How do we know diets don’t work? Because they’re short-term solutions to long-term problems. About 95% of people who lose weight by dieting will not only regain it in a year or so, but most will end up weighing more. Our bodies are super-sensitive when they think they’re being starved (more people died from starvation than all the wars and epidemics combined), so they respond to diets by slowing our metabolism and craving food. Duh.

Robert Lustig (quoted above) is an anti-sugar crusader; check out “Sugar: The Bitter Truth.” He offers a way of doing something different that’s worthy of consideration, IMHO. It’s all about the hormones leptin and insulin. Leptin acts like a thermostat: when it rises, you feel full. When it falls, you want to eat. (It’s more complicated, of course — we’re talking about the human body! Leptin also regulates metabolism and the rate of fat breakdown.)

No leptin vs. leptin. The mouse on left is unable to produce leptin, resulting in obesity, constant hunger, and lethargy. (US Government/Bigplankton. Public domain)

According to Lustig’s model, most of us develop “leptin resistance,” when there’s plenty of leptin, but somehow the message isn’t getting through to our brains. Why? Blame insulin. Insulin blocks leptin, stopping it doing its job of messaging the brain about whether we need to eat or not. And compared to 40 years ago, most of us have insulin levels two to four times what they were then.

Because sugar. Sugar, as bloodstream glucose, tells the pancreas to release insulin, the leptin-blocking hormone. Not only that, but high insulin levels make the body store more food calories as fat. Turns out, we’re all — OK, most of us — are ingesting too much of the stuff, nearly 60 lb. a year on average in the US. That’s two or three times what’s healthy, according to the World Health Organization’s guidelines on sugar.

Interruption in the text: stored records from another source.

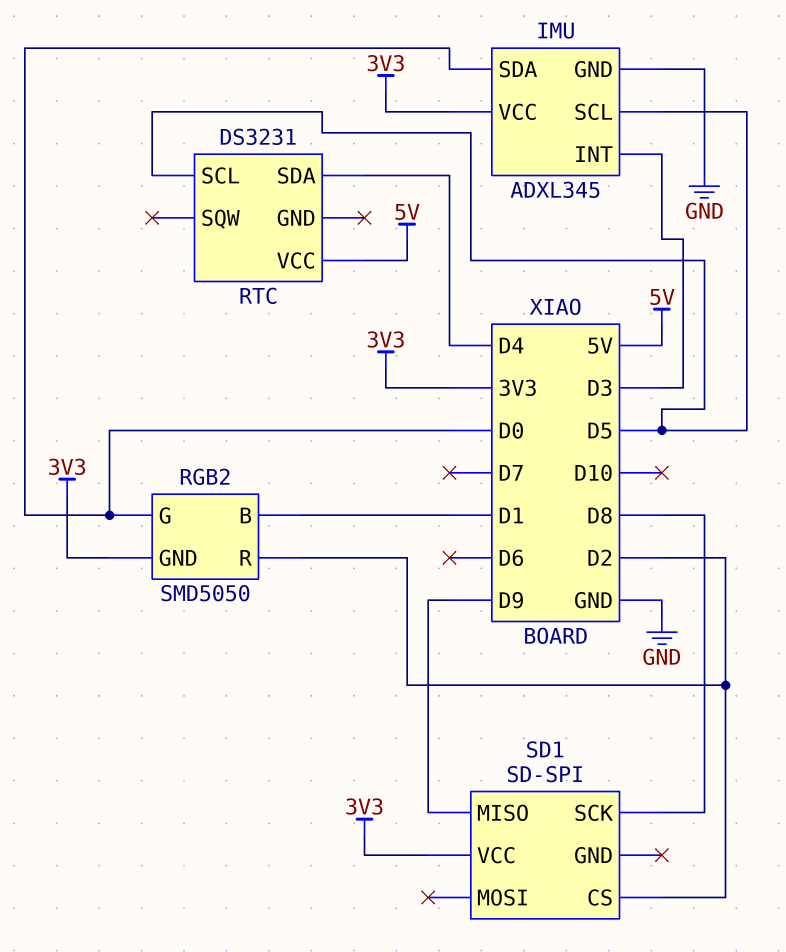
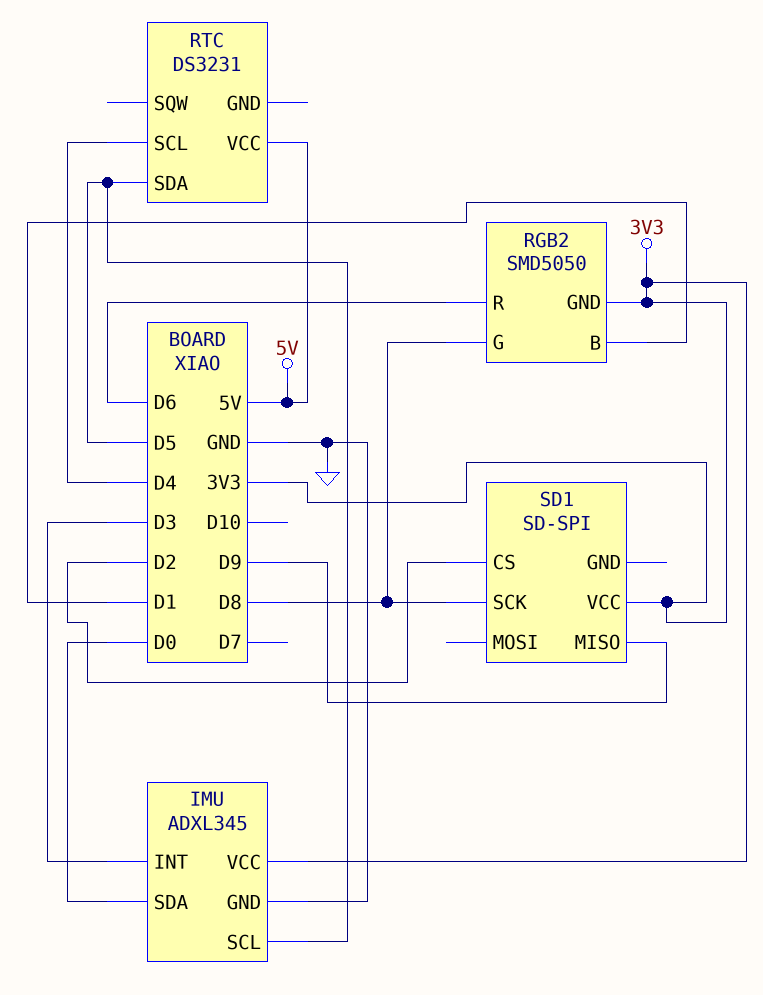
RGB2 pin G: D0 -> D8
RGB2 pin R: D2 -> D6
RTC pin SCL: D5 -> D4
RTC pin SDA: D4 -> D5

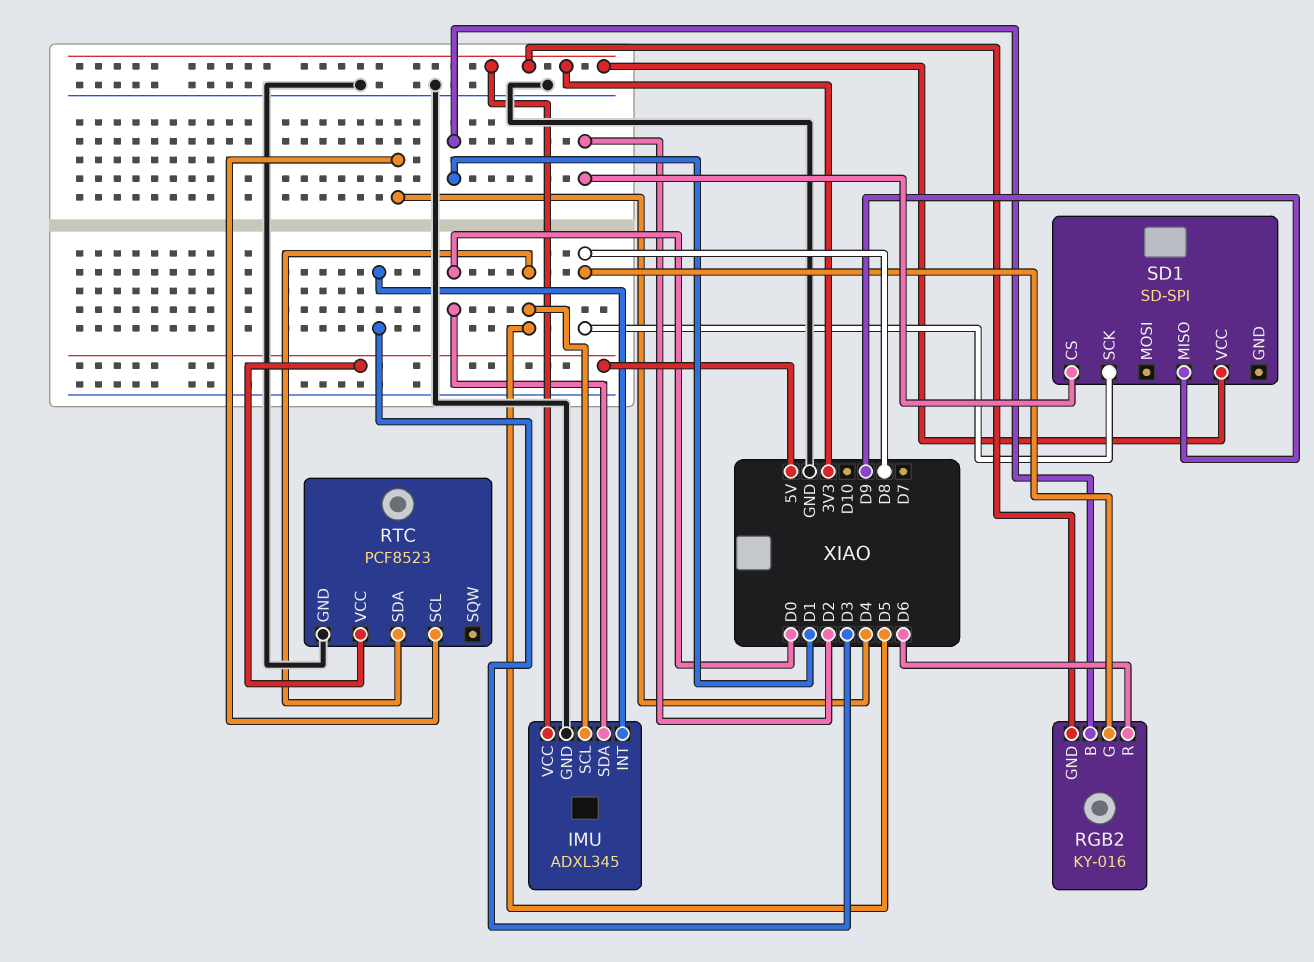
RGB2: SMD5050 -> KY-016
RTC: DS3231 -> PCF8523
RTC pin GND: none -> GND

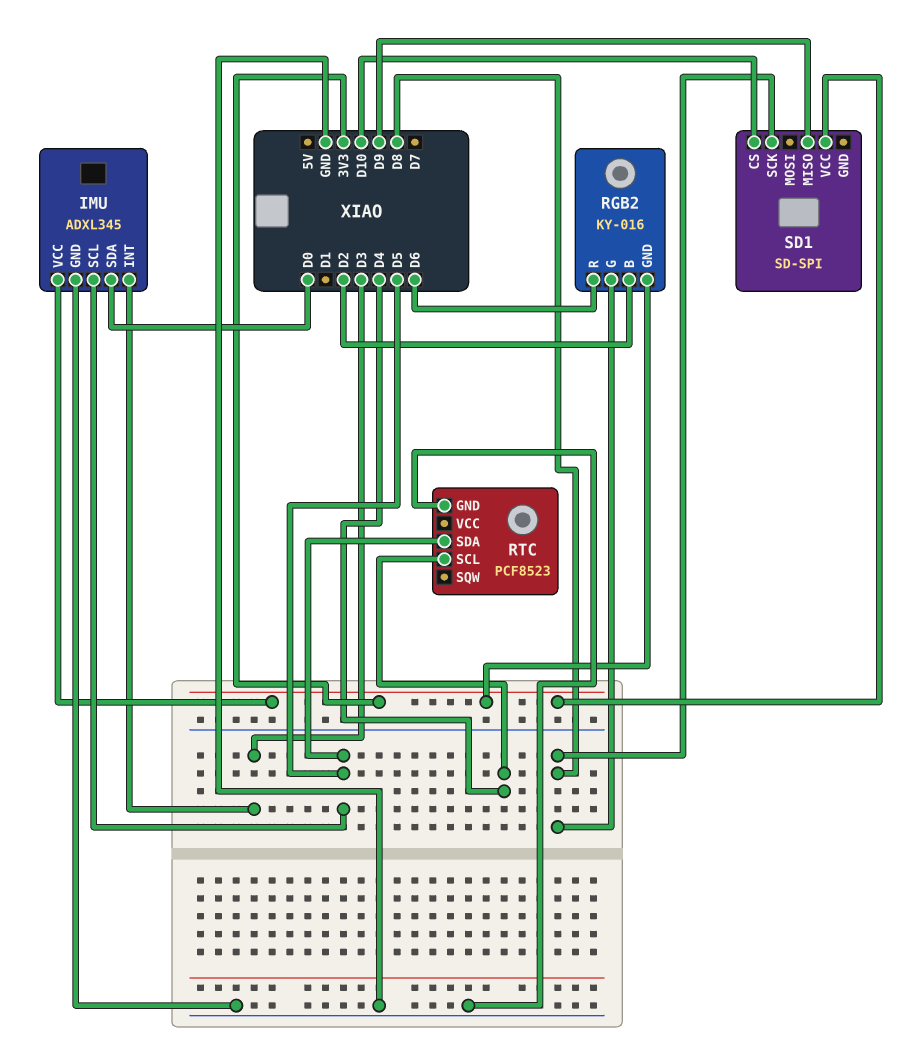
RGB2 pin B: D1 -> D2
RTC pin VCC: 5V -> none
SD1 pin CS: D2 -> D10

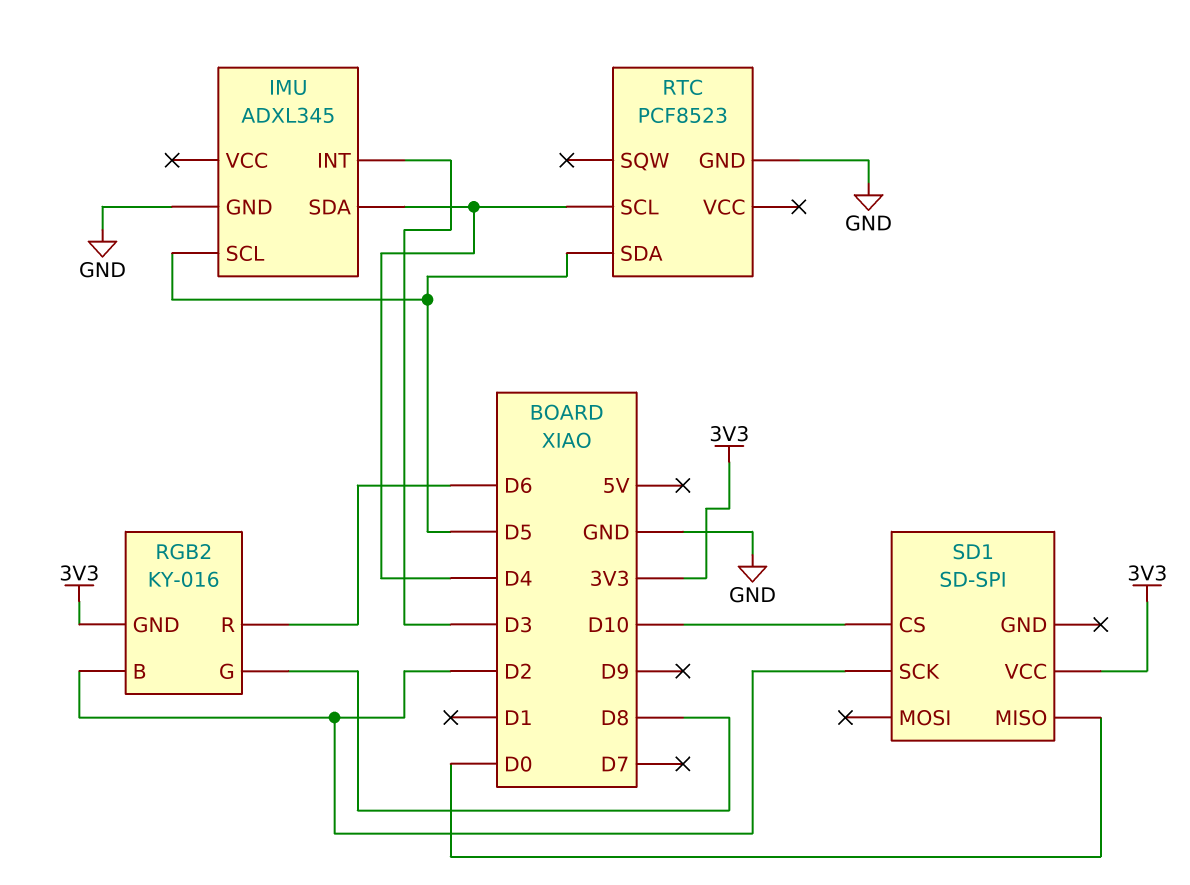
IMU pin SDA: D0 -> D4
IMU pin VCC: 3V3 -> none
SD1 pin MISO: D9 -> D0
SD1 pin SCK: D8 -> D2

You don’t need to know all this — and I’m just scraping the surface here. You (collective “you”) need to know that fiber is the antidote to sugar. Yup, you can have your sugar, but only when it comes with fiber. Fiber is, to a first approximation, the difference between processed and unprocessed food, see Lustig’s epigraph above. When we eat fiber — that is, fruit and veggies — it (1) slows the absorption of sugar in our intestines and (2) causes food sugar to be processed farther down our intestines where it’s eaten by our microbiome bacteria.

And that’s the magic of fiber. According to Lustig, a calorie isn’t a calorie, because when you eat food with fiber, you don’t absorb the calories; your gut bacteria do! And they (being smarter than you) don’t turn those calories into fat

So forget the short-term-solution diet. It’ll just make you fatter and miserable. Instead, eat your fruits and vegetables — not exactly rocket science. A good place to start might be the New York Times 7-day sugar challenge.

Either that, or move to Chad, where the diet is the healthiest in the world.